Sheriff of Yorkshire, 20 Oct 1385 - 18 Nov 1386; 11 Nov 1394 - 9 Nov 1395.
"[H]e married Margaret, the widow of Alexander Surteys, who had died young in 1380 barely a few months after succeeding to family property in North Gosforth. Surteys had, however, by then produced an infant son, who became a ward of Margaret's father, William Skipwith. Since she herself had remarried without first obtaining the necessary royal licence, the Crown demanded a fine of 40s. before dower could beassigned, although in February 1384 Skipwith was ordered to be present when a suitable allocation of property was made to her out of the child's patrimony. Sir Robert was naturally anxious to gain control ofthe rest of these estates as well, and in October 1385 he finally obtained a lease of the town of North Gosforth at an annual rent of eight marks payable at the Exchequer." [Complete Peerage]
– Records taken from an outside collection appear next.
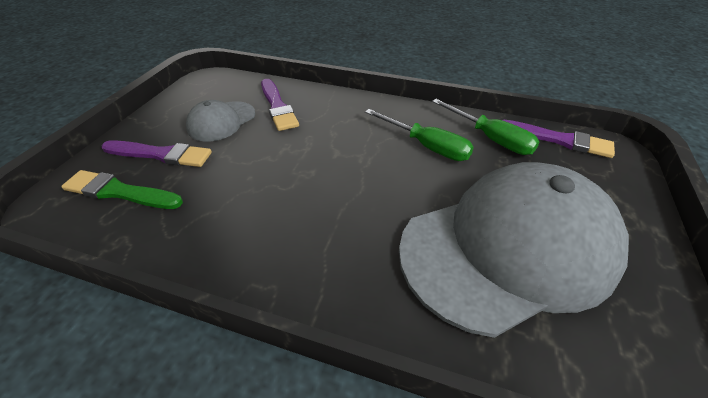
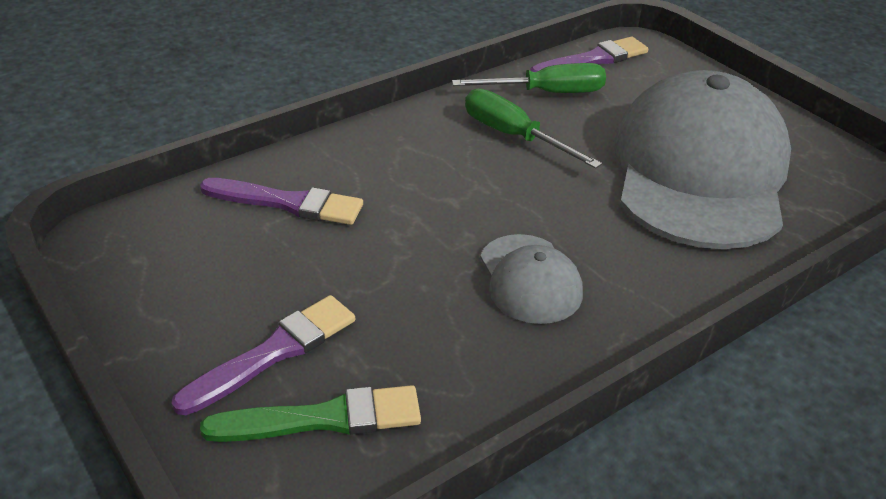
camera: 55 degrees left, 5 degrees down
(119, 192) = (323, 418): green brush -> green brush turned 150 degrees counterclockwise
(221, 121) = (257, 267): grey cap -> grey cap (530, 279)
(426, 146) = (513, 136): green screwdriver -> green screwdriver turned 120 degrees counterclockwise

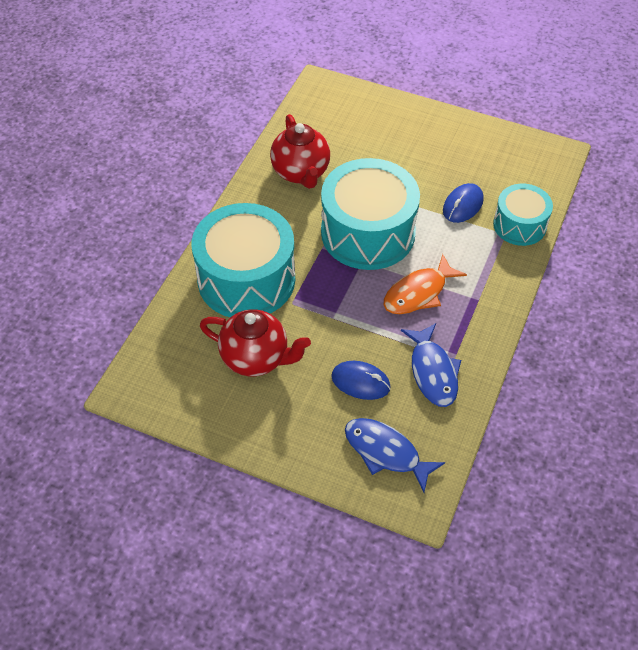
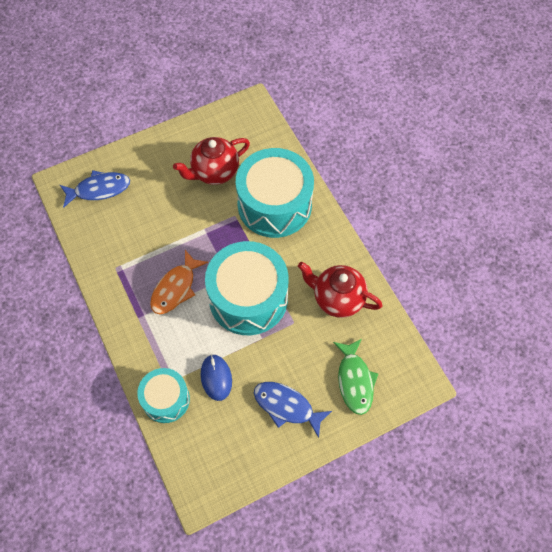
camera: 130 degrees right, 10 degrees up
(360, 382) = (149, 210): blue mouse -> none
(363, 121) = (355, 380): none -> green fish
(418, 293) = (175, 288): orange fish -> orange fish turned 150 degrees counterclockwise
(433, 372) = (118, 250): blue fish -> blue fish (286, 406)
"His return to the Merciless Parliament of 1388, in which the Lords Appellant removed King Richard's most unpopular favourites and asserted control over the government, does, however, underline the strength of his connexions in the upper ranks of the nobility, for both Thomas of Woodstock and Gaunt's son, Henry of Bolingbroke, were active as Appellants, and clearly relied upon the support of friends like Constable among the shire knights." [History of Parliament]
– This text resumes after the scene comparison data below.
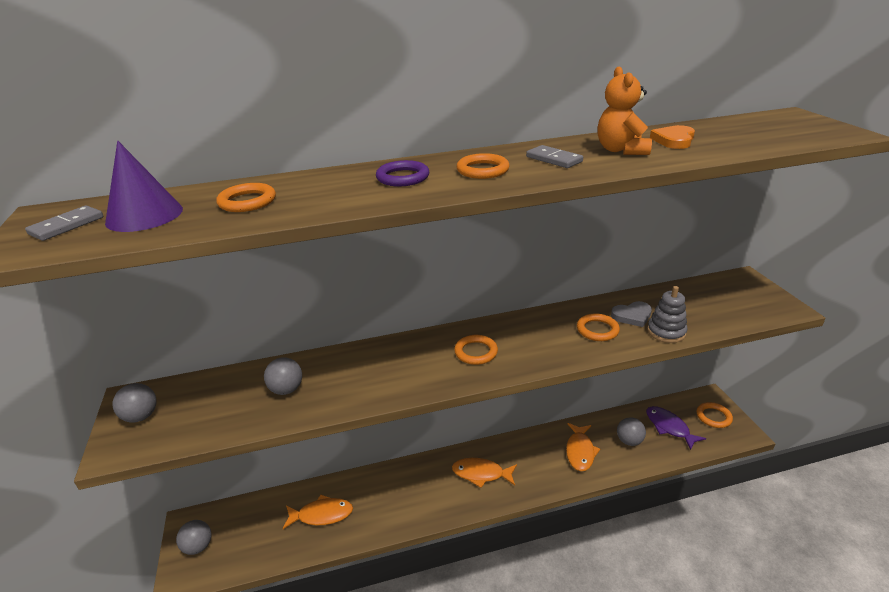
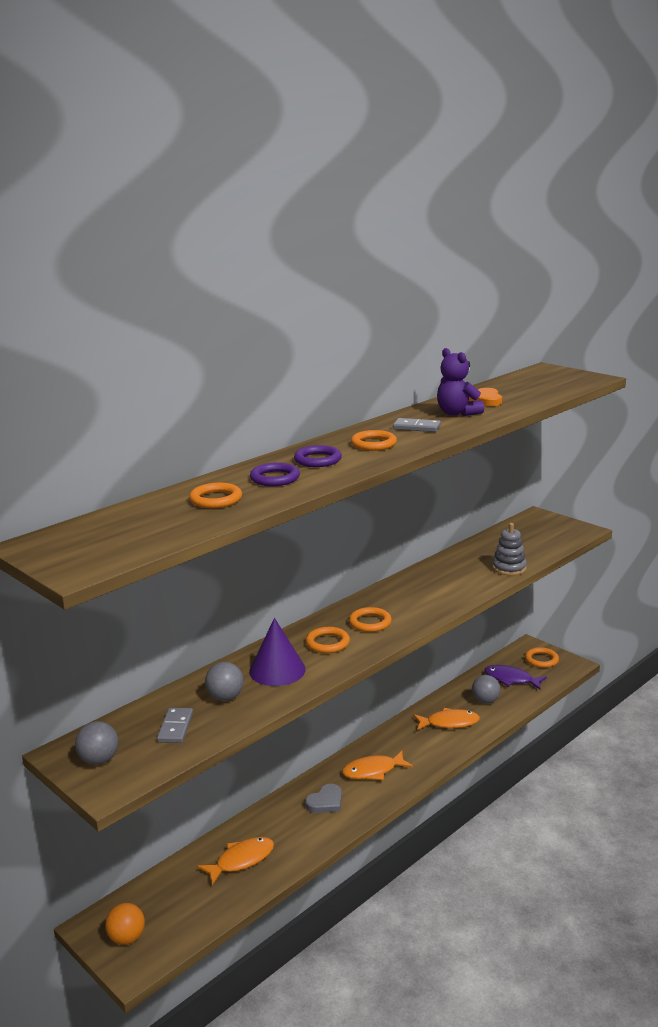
camera: 30 degrees left, 10 degrees down
(67, 226) = (81, 546): grey domino -> grey domino (175, 727)
(144, 215) = (141, 526): purple cone -> purple cone (277, 670)
(198, 546) = (127, 938): grey ball -> orange ball
(333, 190) = (275, 478): none -> purple ring
(580, 451) = (449, 723): orange fish -> orange fish turned 75 degrees counterclockwise
(597, 330) = (455, 580): orange ring -> orange ring (327, 643)
(621, 150) = (457, 413): orange teddy bear -> purple teddy bear
(632, 316) = (474, 564): grey heart -> grey heart (325, 802)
From the Oxford Dictionary of National Biography:
Sir Robert [ii] Constable [...] continued the family's slow rise into a more than purely local prominence. During his father's lifetime he had begun a military career, campaigning in Brittany in 1373 with John of Gaunt, duke of Lancaster. This was the family's first known association with the house of Lancaster since 1321, and it is unclear whether the connection had been maintained in the intervening generations. It may have been for his service on that campaign that Robert was knighted. His military activity continued as head of the family (he served in Brittany under Thomas of Woodstock in 1380 and in Scotland under Gaunt in 1383) alongside involvement in local government. He was a justice of the peace for the East Riding and sheriff of Yorkshire in 1385-6 and 1394-5, and was returned to parliament in 1388. He acquired land in Butterwick in Ryedale, Yorkshire, in 1395, and it may also have been Robert who forged the links with the Percy family that were to be of such importance to the family in the next century. By 1405 (but not in 1378) the Constables held land of the earl of Northumberland in Nafferton, Yorkshire, and elsewhere.
Robert was unmarried at his father's death, but within three years had married Margaret Skipwith, the widow of Alexander Surtees (d. 1380) of North Gosforth, Northumberland. They were pardoned for marrying without licence in January 1384, but the marriage must have taken place earlier, since Robert's heir was old enough to inherit at his father's death, which occurred in late 1400 or early 1401.